Published Jan 19, 2014 11:55 PM by The Maritime Executive

Mubadala Petroleum has coupled recent exploration success with expanding interests to develop its position offshore Malaysia. 

Mubadala Petroleum has signed an agreement with Shell to swap equity in two exploration blocks offshore Malaysia. Under this agreement, Mubadala Petroleum will gain a 20 per cent interest in the deepwater Block 2B while Shell will gain a 20 per cent interest in Block SK320. 

Deepwater Block 2B is operated by Shell, Mubadala Petroleum operates Block SK320. Petronas Carigali is a participant in both blocks. In addition, the current exploration drilling campaign in Block SK320 has yielded two new gas discoveries, Pegaga and Sintok, to add to the existing M5 discovery.

Maurizio La Noce, CEO Mubadala Petroleum, commented, “The equity swap agreement is an important step for Mubadala Petroleum’s growth strategy in Malaysia and marks our first partnership in Southeast Asia with Shell, an important player in deepwater exploration. In relation to our recent exploration success, we need to do further work to determine the full extent and commerciality of those discoveries, but coupled with the new partnership with Shell, we are moving our business in Malaysia in a positive direction.” 

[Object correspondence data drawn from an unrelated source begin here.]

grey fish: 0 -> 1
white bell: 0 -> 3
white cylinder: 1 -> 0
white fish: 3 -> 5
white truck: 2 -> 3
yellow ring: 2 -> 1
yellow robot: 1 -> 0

Sintok-1 well was drilled to a depth of 2775 meters into the main target reservoir and penetrated a 290 meter gas-bearing carbonate reservoir. Sintok-1 will be plugged and abandoned as planned, after which a third prospect, Sirih, will be drilled, adjacent to Sintok. Further work is required to assess more fully the nature and extent of both discoveries; additional drilling is already being planned to appraise the extent of the Pegaga discovery. 

Block SK320 was awarded to Mubadala Petroleum and Petronas Carigali in 2010 and contains the M5 discovery. 

Deepwater Block 2B is adjacent to Block SK320 and was awarded to Shell and Petronas Carigali in 2012.